Mussen's nomination packet included the following comments:
- "Eric is without a doubt the epitome of a State Extension Specialist."
- "Without a doubt, Dr. Mussen is the premier authority on bees and pollination in California, and is one of the top beekeeping authorities nationwide."
- "He is a treasure to the beekeeping industry... he is a walking encyclopedia when it comes to honey bees."
- "He is a trusted information source."
Considered by his peers as one of the most respected and influential professional apiculturists in the nation, Mussen was named the California Beekeeper of the Year in 2006, won the American Association of Professional Apiculturists’ Award of Excellence in Extension Apiculture in 2007, and in 2008 he received the Distinguished Achievement Award in Extension from the Pacific Branch of the Entomological Society of America. He received the statewide Pedro Ilic Outstanding Agricultural Educator Award in 2010. This year he and four other colleagues ("The Bee Team"--Neal Williams, Robbin Thorp, Brian Johnson and Lynn Kimsey) won the team award from the Pacific Branch of the Entomological Society of America.

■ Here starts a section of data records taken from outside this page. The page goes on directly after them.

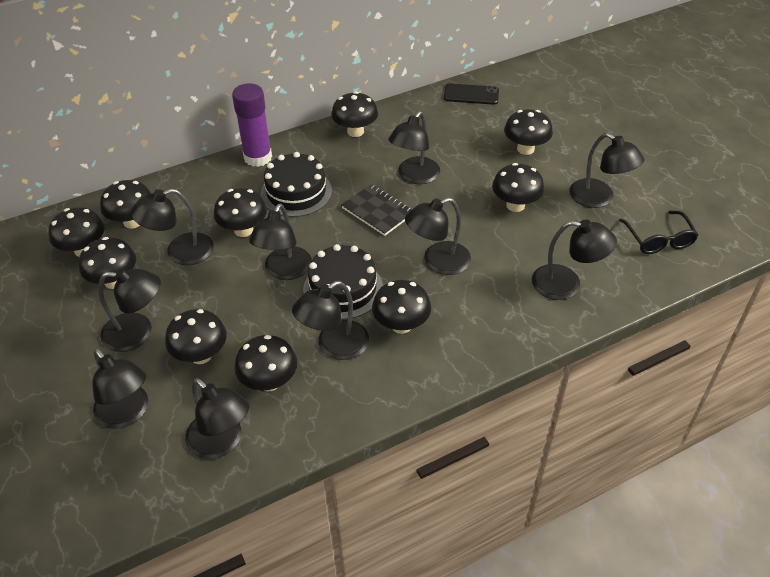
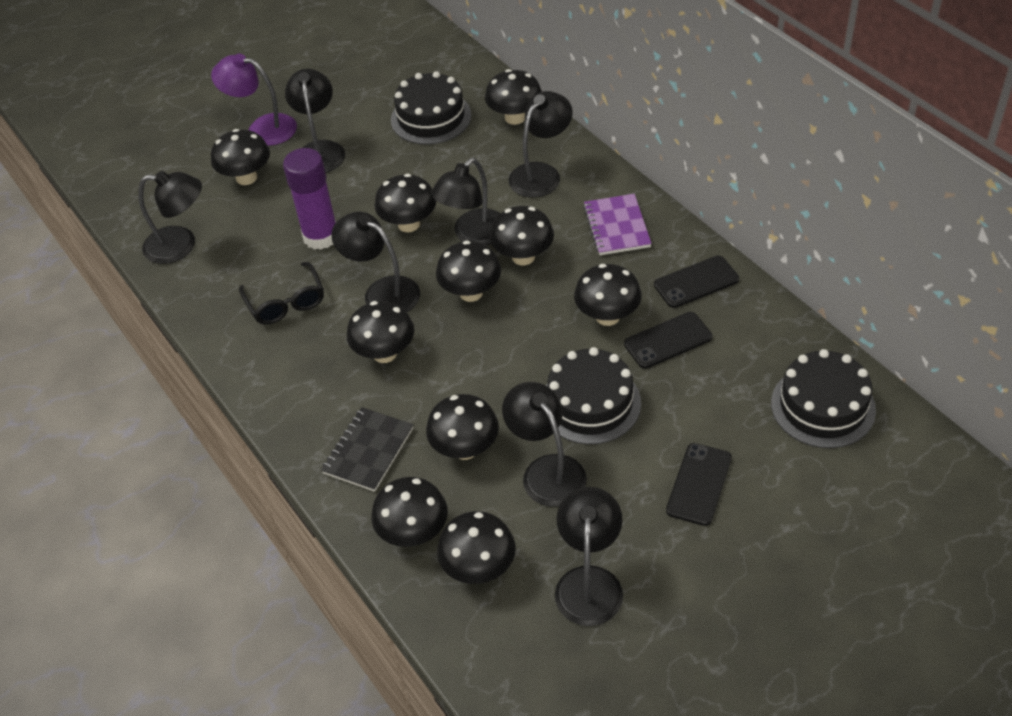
black cake: 2 -> 3
black lamp: 10 -> 7
black phone: 1 -> 3
purple lamp: 0 -> 1
purple notebook: 0 -> 1

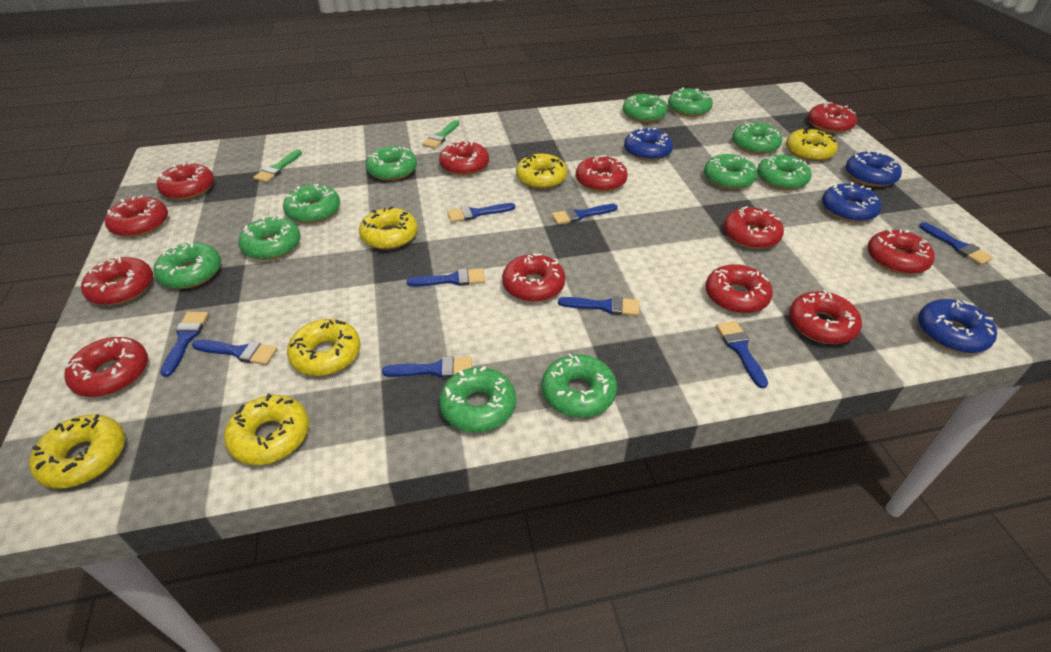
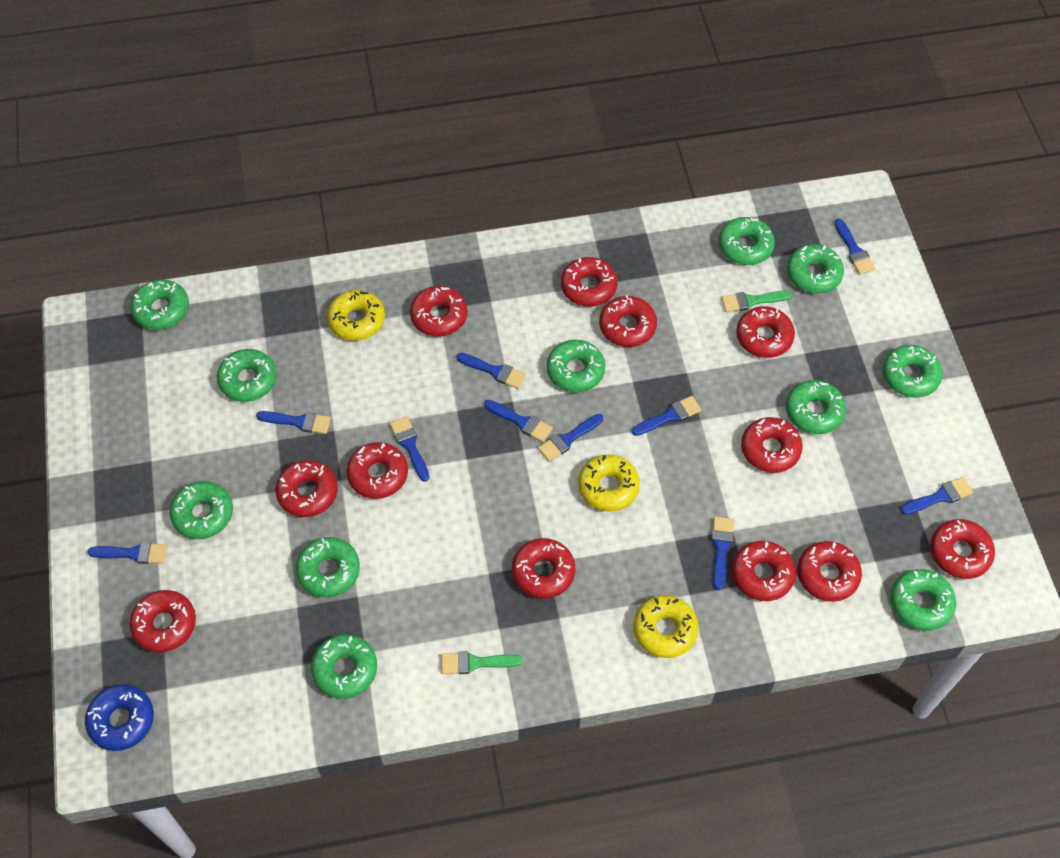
blue brush: 9 -> 10
blue donut: 4 -> 1
yellow donut: 6 -> 3

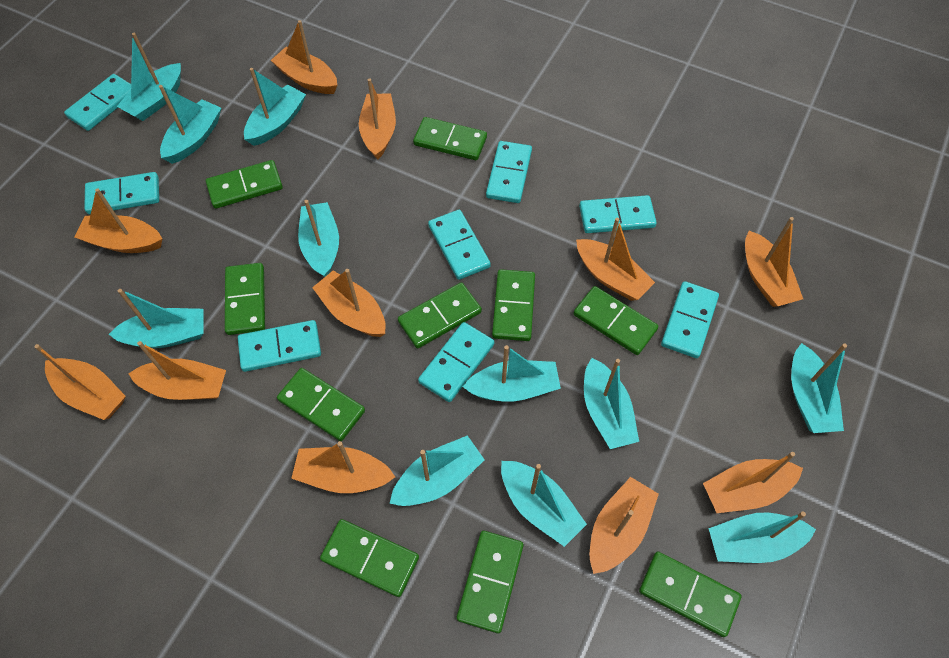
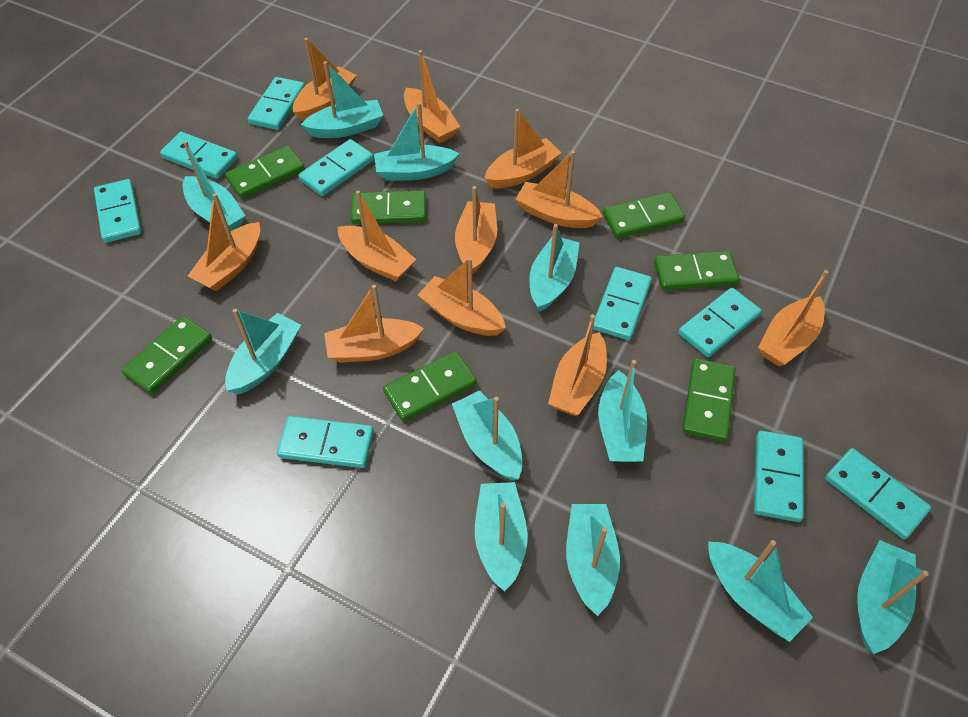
green domino: 10 -> 7
turquoise domino: 8 -> 9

Mussen educates the beekeeping industry and general public with his bimonthly newsletter, from the UC Apiaries, which he launched in 1976. It appears on the UC Davis Department of Entomology and Nematology website, as does his Bee Briefs, addressing such issues as diseases, pesticides and swarms.
Mussen is a five-time president of the Western Apicultural Society, an organization he helped found in 1977. He was a founder and alternated between president and secretary/treasurer of the American Association of Professional Apiculturists for many years.
Mussen, who is the UC Davis representative to the California State Apiary Board, offers input to the Department of Pesticide Regulation, particularly with the pesticide registration group. He works closely with Cooperation Extension, California Department of Food and Agriculture, California Department of Pesticide Regulation, the California Farm Bureau Federation, researchers in the UC system, researchers at the USDA/ARS honey bee laboratories at Beltsville, Md.; Baton Rouge, La.; and Tucson, Ariz., and the U.S. Environmental Protection Agency, among others.
Highly sought by the news media for his expertise on bees, Mussen has appeared on the Lehrer Hour, BBC, Good Morning America, and quoted in scores of news media, including the New York Times, National Public Radio, Boston Globe, and Los Angeles Times.